Similar to other sensory modalities, the peripheral hearing input is essential for the development and functional maturation of the auditory center. Long-term blockade of peripheral signal or an asymmetric input throughout life may induce structural and functional reorganization of the auditory center. These effects may be due to changes in a large number of molecules, proteins, genes, and signaling pathways. During the critical period of auditory development, the auditory experience, environmental experience, and different damaging factors may directly or indirectly cause different degrees of central adaptive changes. Some changes may remain to adulthood in individuals and affect their auditory skill acquisition. In the future, research of aural deprivation-induced plastic changes may continuously increase at different levels in the aforementioned areas.
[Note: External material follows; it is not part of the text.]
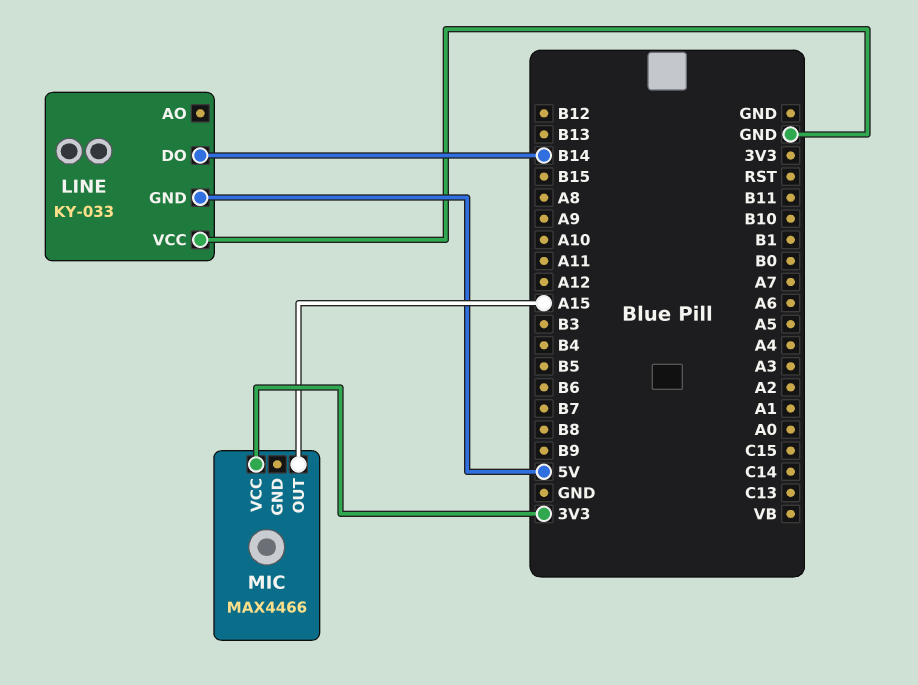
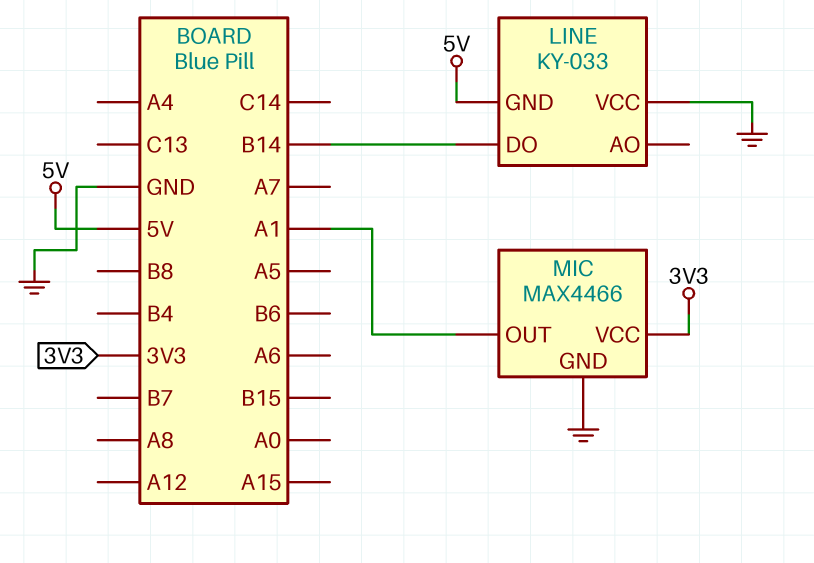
MIC pin GND: none -> GND
MIC pin OUT: A15 -> A1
Molecular mechanisms corresponding to the observed morphological changes, correlations between different functional changes, the synaptogenesis, the degeneration of nerve fibers, the reconstruction of neural circuits, neurotransmitter regulation and the activation of many proteinases will become hot research topics. With the increasingly attention of translational medicine, research findings involving aural deprivation and central plasticity may affect clinical auditory rehabilitation strategies. That reversing the reorganization of the auditory center caused by aural deprivation will allow patients with hearing impairment to benefit from early interventions and proper auditory rehabilitation trainings, although this is still a challenge for both neuroscientists and clinical audiologists.
Conflict of Interest Statement
The authors declare that the research was conducted in the absence of any commercial or financial relationships that could be construed as a potential conflict of interest.
This work was supported by grants from the NSFC (NO. 81470694, 81271080, 30973301) to WY.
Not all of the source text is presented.